1. Separate the tenderloins (the long floppy pieces of meat) from the breasts and set them aside.
2. Slice the breasts across the grain into long, thin strips. The center pieces need to be cut in half so that they are approximately the same length as the end pieces.
3. Cut the tenderloins on the diagonal to produce pieces the same size as the strips of breast meat.
Skillet Ziti with Chicken and Broccoli
Serves 4 to 6
Roasted red peppers are sold in jars of different sizes. One 12-ounce jar is enough for this recipe. Sun-dried tomatoes can be substituted for the roasted red peppers. This recipe also works well with penne.
1 pound boneless, skinless chicken breasts , sliced into 1-inch pieces
Table salt and ground black pepper
3 tablespoons unsalted butter
1 onion , minced
1/4 teaspoon red pepper flakes
1/4 teaspoon dried oregano
3 cloves garlic , minced
8 ounces ziti (2 /12 cups)
2 cups low-sodium chicken broth
1 cup milk
1 bunch broccoli (1 1/2 pounds), stems discarded and florets cut into 1-inch pieces
1 cup jarred roasted red peppers , rinsed and sliced 1/4 inch thick
1 ounce Parmesan cheese , grated (1/2 cup)
2 tablespoons fresh lemon juice (optional)
1. Pat the chicken dry, then season with salt and pepper. Melt 1 tablespoon of the butter in a 12-inch skillet over medium heat. Add the chicken and cook until it is lightly browned but not fully cooked, about 4 minutes. Transfer the chicken to a bowl.
2. Add 1 more tablespoon of the butter, the onion, red pepper flakes, oregano, and 1/2 teaspoon salt to the skillet. Cook until the onion is softened, about 5 minutes. Stir in the garlic and cook until fragrant, about 15 seconds.
3. Sprinkle the ziti evenly into the skillet. Pour the broth and milk over the ziti. Cover and bring to a simmer, about 2 minutes.
4. Reduce the heat to medium-low and stir in the broccoli and roasted peppers. Cover and continue to simmer, stirring occasionally, until the pasta begins to soften and the broccoli turns bright green, about 8 minutes.

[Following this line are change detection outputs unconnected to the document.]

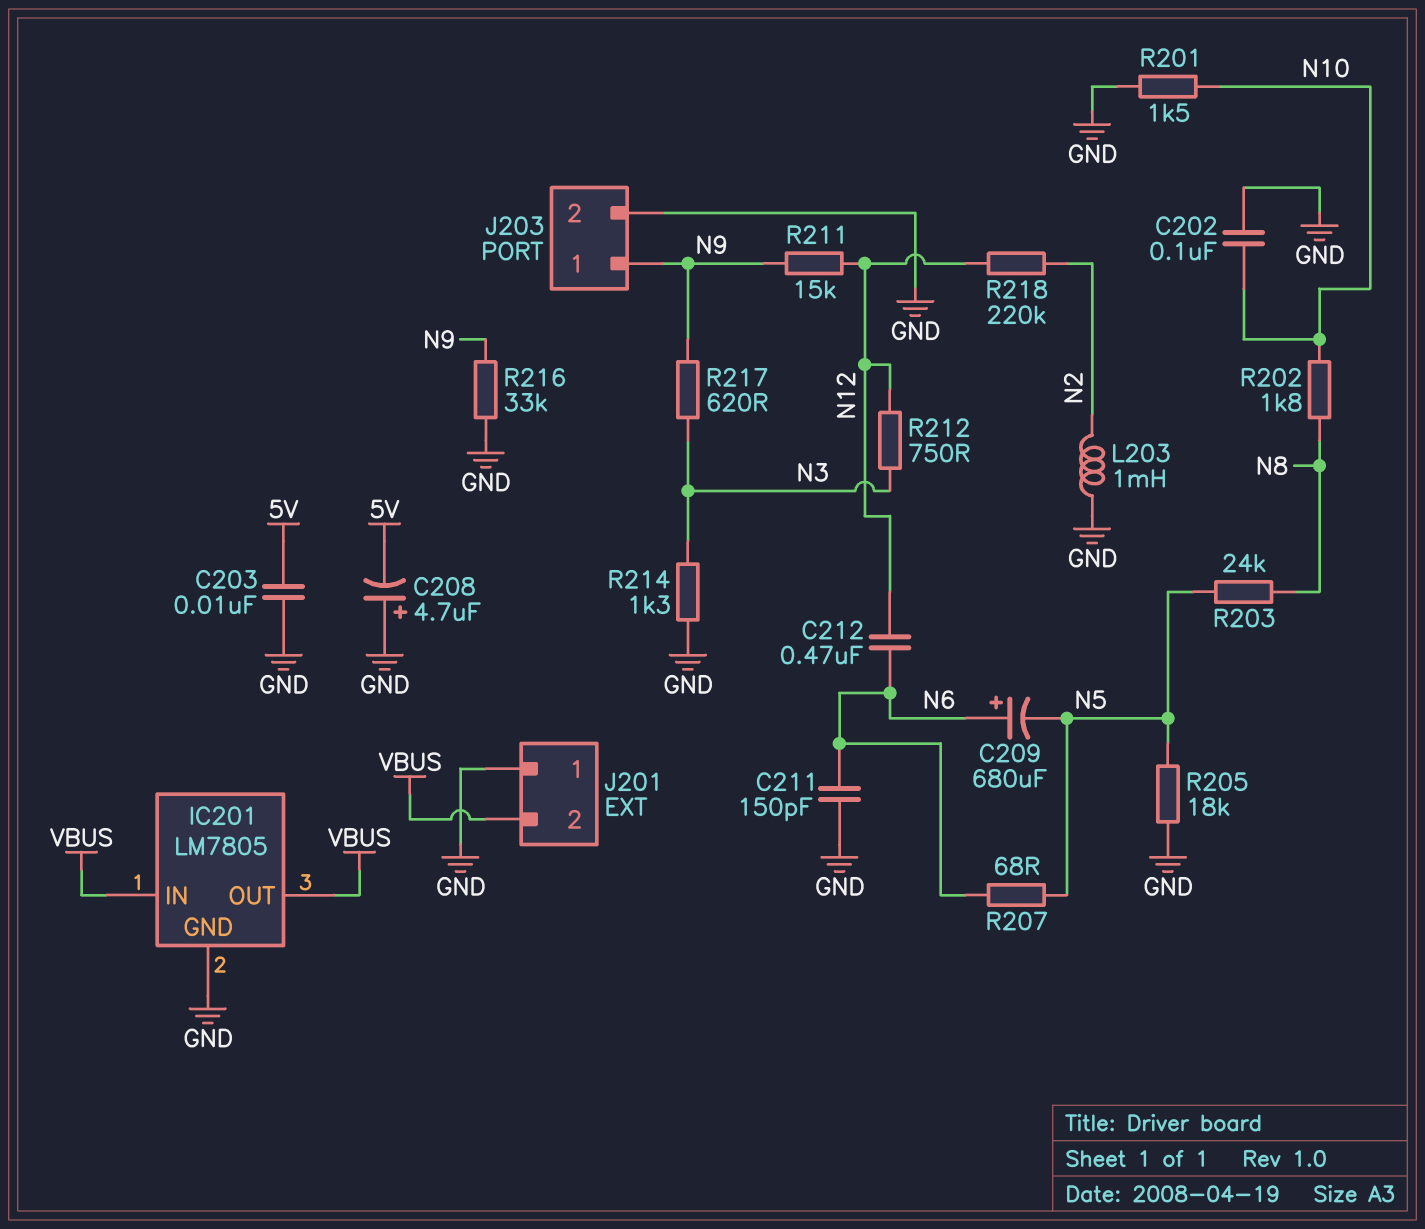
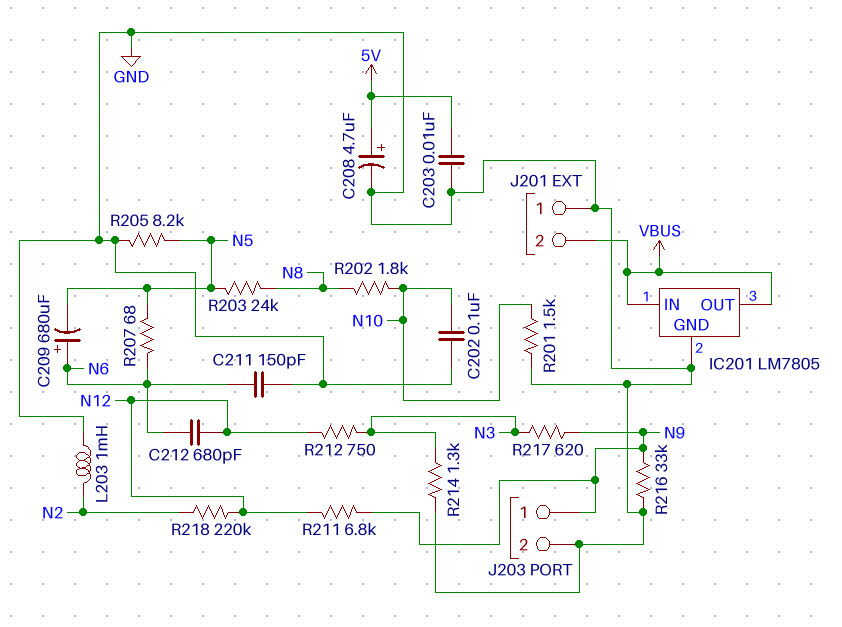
C208: 4.7uF (plus GND, minus 5V) -> 4.7uF (plus 5V, minus GND)
C212: 470nF (N6, N12) -> 680pF (N6, N12)
R205: 18k (GND, N5) -> 8.2k (GND, N5)
R211: 15k (N9, N12) -> 6.8k (N9, N12)

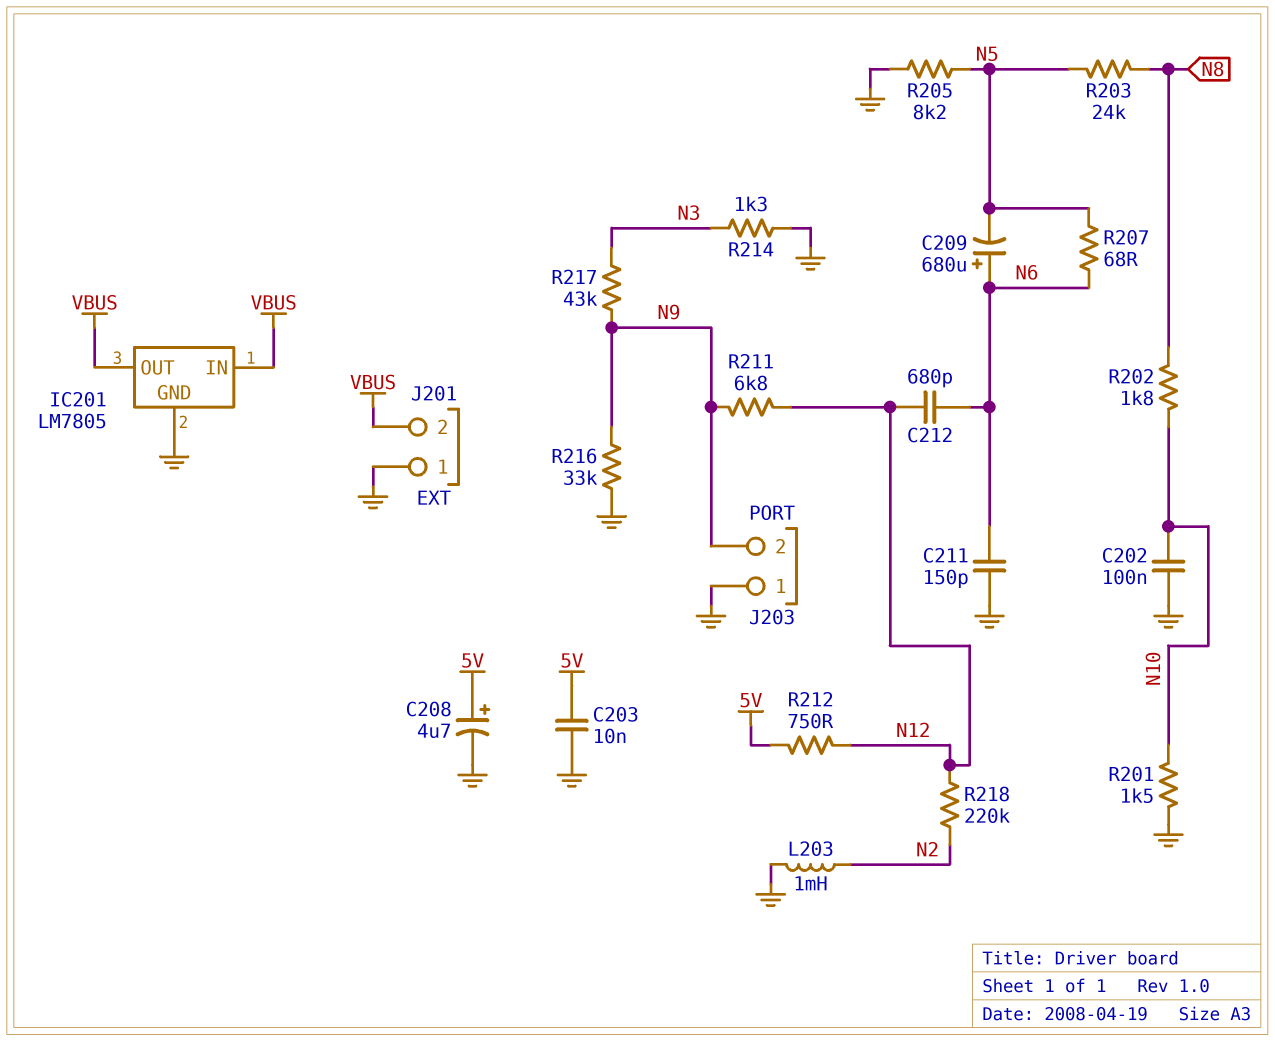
J203 pin 1: N9 -> GND
J203 pin 2: GND -> N9
R212: 750 (N3, N12) -> 750 (5V, N12)
R217: 620 (N3, N9) -> 43k (N3, N9)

5. Stir in the chicken and any accumulated juice. Cover and continue to simmer until the chicken is cooked through, about 3 minutes longer.
6. Stir in the remaining 1 tablespoon butter, the Parmesan, and lemon juice (if using). Season with salt and pepper to taste.
Grilled Potato Salad
Ingredients:
Instructions:
4 large Yukon Gold potatoes, sliced 1/4-inch thick
5 tablespoons extra virgin olive oil (EVOO), divided
2 tablespoons grill seasoning blend (2 palmfuls), such as McCormick brand Montreal Steak Seasoning
2 tablespoons rosemary leaves (3 sprigs), stripped and chopped
2 navel oranges, peeled and chopped
1 small red onion, thinly sliced
4-5 cups arugula (2 bunches), chopped
2 tablespoons red wine vinegar
Preparation
Pre-heat a barbecue or grill pan to medium-high heat.
Place the potatoes in large bowl and toss with about 3 tablespoons EVOO, 2 tablespoons grill seasoning and the rosemary. Grill the potatoes on a barbecue or grill pan for 4-5 minutes on each side.
While the potatoes are cooking, combine the oranges and red onion and dress with red wine vinegar and some EVOO.
Remove the potatoes from the grill or grill pan to the dressed oranges and onions and toss to coat. When you grill the potatoes, they will be slightly drier than when you use other methods of cooking. By adding the potatoes to the dressing while they are hot, they really will soak in the dressing.
When you are ready to serve, add the arugula to the potatoes and toss to distribute.